This is different from research

Researching an investor means checking their stage focus, portfolio, and fund status before you reach out. Diligencing them means evaluating them as a long-term partner after they've expressed interest. Don't skip the second step.

Investors will diligence you — do the same to them

Investors will go deep on your company before writing a cheque. You should apply the same rigour to them. An investor on your cap table is a relationship you'll have for years; a bad one can actively hurt the company.

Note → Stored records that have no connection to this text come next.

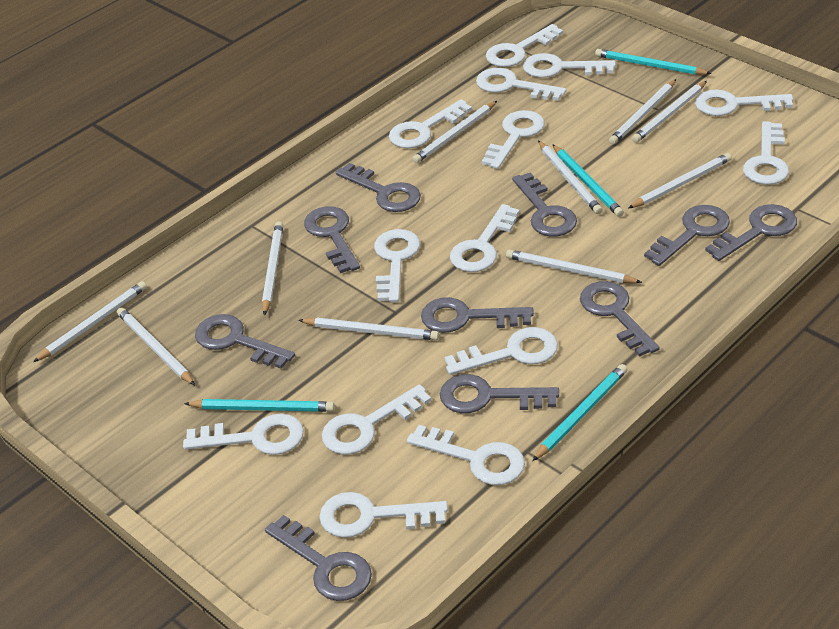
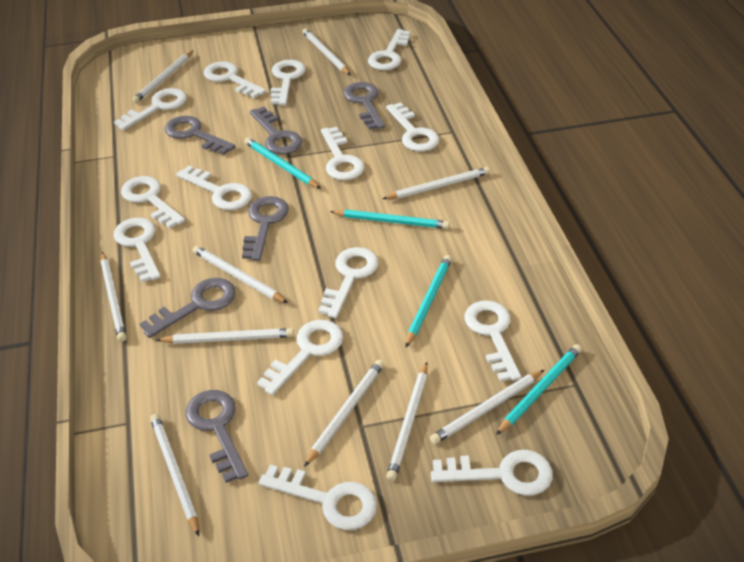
grey key: 10 -> 6

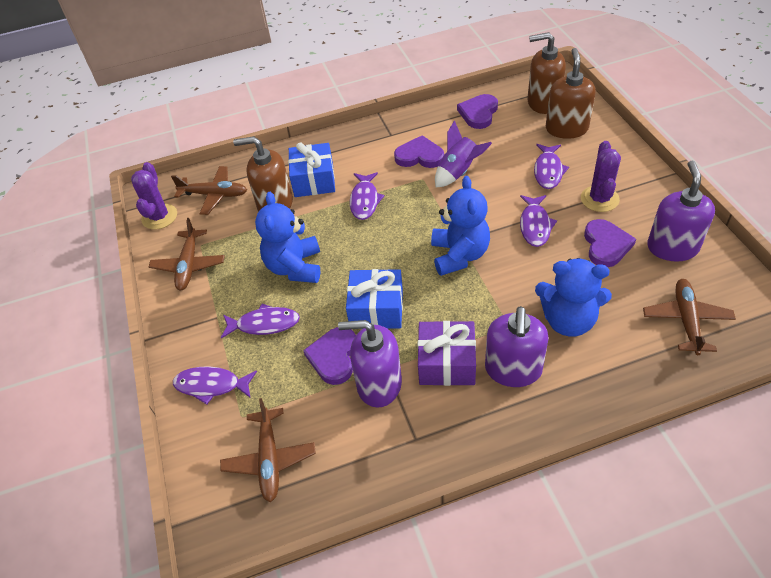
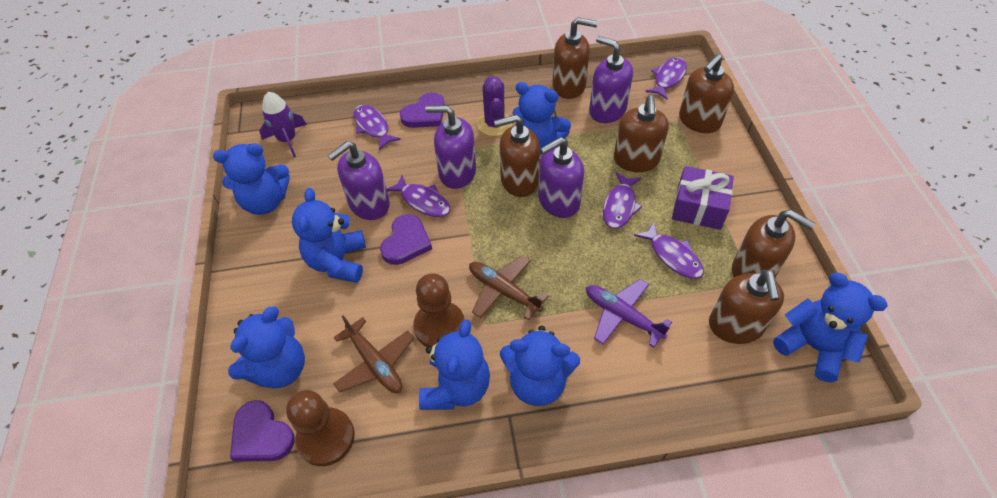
blue gift: 2 -> 0
blue teddy bear: 3 -> 7
brown pawn: 0 -> 2
brown plane: 4 -> 2
brown soap dispenser: 3 -> 6
purple cactus: 2 -> 1
purple heart: 4 -> 3
purple plane: 0 -> 1
purple soap dispenser: 3 -> 4

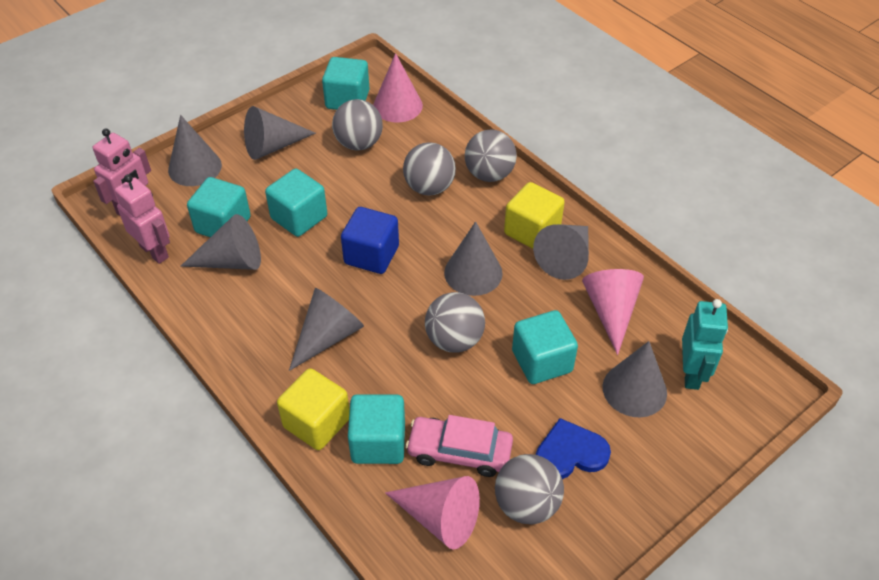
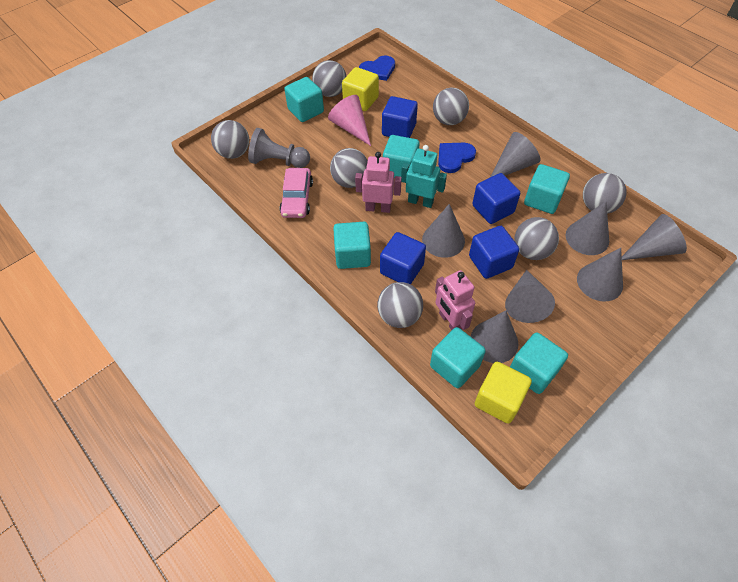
blue cube: 1 -> 4
blue heart: 1 -> 2
grey ball: 5 -> 7
grey pawn: 0 -> 1
pink cone: 3 -> 1
turquoise cube: 5 -> 6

How to diligence an investor

Talk to founders in their portfolio. This is the most important step. Ask for introductions to founders — both successes and companies that struggled. The investor may offer references; also find and reach out to founders independently.

Ask them:

  • What was your experience working with this investor?
  • Were they helpful, or were they a net negative?
  • Did they show up when things got hard?
  • Would you take money from them again?

What you're looking for

Investors fall into a few rough categories:

  • Hands-off — they write the cheque and leave you alone. Fine for some founders; frustrating for others.
  • Operationally helpful — they can open doors, make introductions, help with hiring, or provide functional expertise (legal, enterprise sales, product, etc.).
  • Actively harmful — some investors create drama on the cap table, push for decisions that serve their fund rather than your company, or consume significant founder time for no benefit.

The goal is not just to avoid the harmful ones — it's to find the ones who will genuinely accelerate you.